ARR (Annual Recurring Revenue) is simply MRR × 12 at any given point in the projection. This is the standard SaaS reporting convention because it normalises monthly and annual subscription contracts onto the same scale. Note that projected ARR assumes your monthly rates stay constant — in reality, seasonality, pricing changes, and cohort behaviour will shift these inputs over time. Run the calculator under a pessimistic scenario (higher churn, lower new MRR) alongside your base case to see the range of outcomes.
The time-to-target milestone works by scanning month-by-month until MRR first crosses the target you enter. If the growth dynamics produce a shrinking or stagnating MRR — for example, when churn rate exceeds the combined contribution of new and expansion MRR — the target may never be reached within the projection horizon, and the calculator reports that clearly rather than extrapolating beyond its window. This is intentional: assumptions that seem reasonable today can break down, so a bounded 120-month horizon keeps projections honest.
Frequently asked questions
What is the difference between churn and expansion MRR?+
Churn MRR is the recurring revenue lost each month when customers cancel or downgrade — it reduces your existing base. Expansion MRR (also called net revenue expansion) is the additional revenue earned from existing customers through upsells, seat additions, or price increases — it grows your existing base. Net Revenue Retention (NRR) captures both together: if expansion fully offsets churn, NRR is 100%; above 100% means your existing customers are collectively paying you more each month even before counting new customers. Best-in-class SaaS companies target NRR above 120%.

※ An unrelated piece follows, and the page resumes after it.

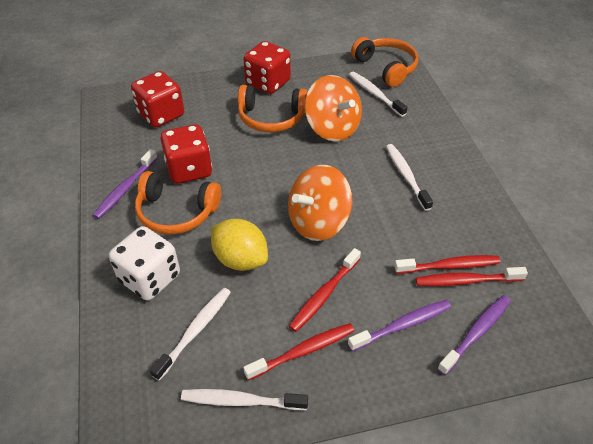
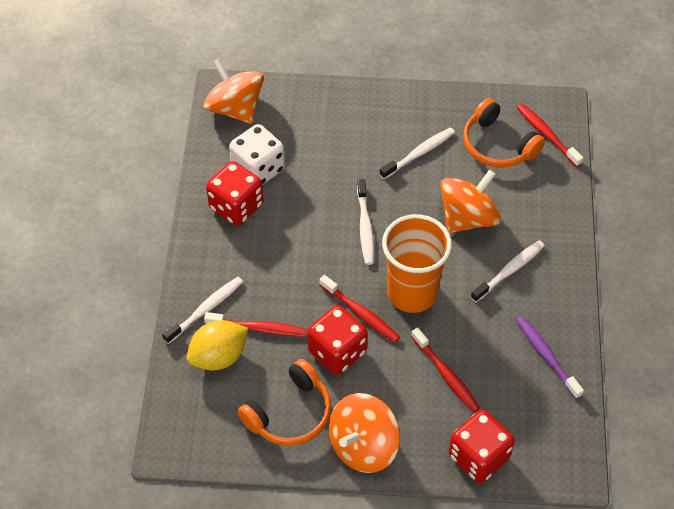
orange cup: 0 -> 1
orange headphones: 3 -> 2
orange spinning top: 2 -> 3
purple toothbrush: 3 -> 1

How accurate are these projections?+
This calculator uses constant monthly rates, which is a simplification. In practice, churn rates vary by cohort age (older cohorts tend to churn less), new MRR fluctuates seasonally, and expansion depends on customer success initiatives. The projection is most useful as a scenario-planning tool: run a base case, a pessimistic case (raise churn by 1–2 points), and an optimistic case (reduce churn, raise expansion) to understand the sensitivity of your growth trajectory to small changes in inputs. Treat the output as a directional planning estimate, not a financial forecast.
Should I use gross MRR churn or net MRR churn (after expansion)?+
This calculator keeps churn and expansion as separate inputs so you can see their individual effect. If you only know your net revenue churn (gross churn minus expansion), you can set monthlyExpansionPct to 0 and enter your net churn rate directly in the churn field. Either approach produces the same net multiplier — the distinction matters most when you want to benchmark your gross churn and expansion separately against industry data, or when optimising which lever (retention vs upsell) gives a better return on investment.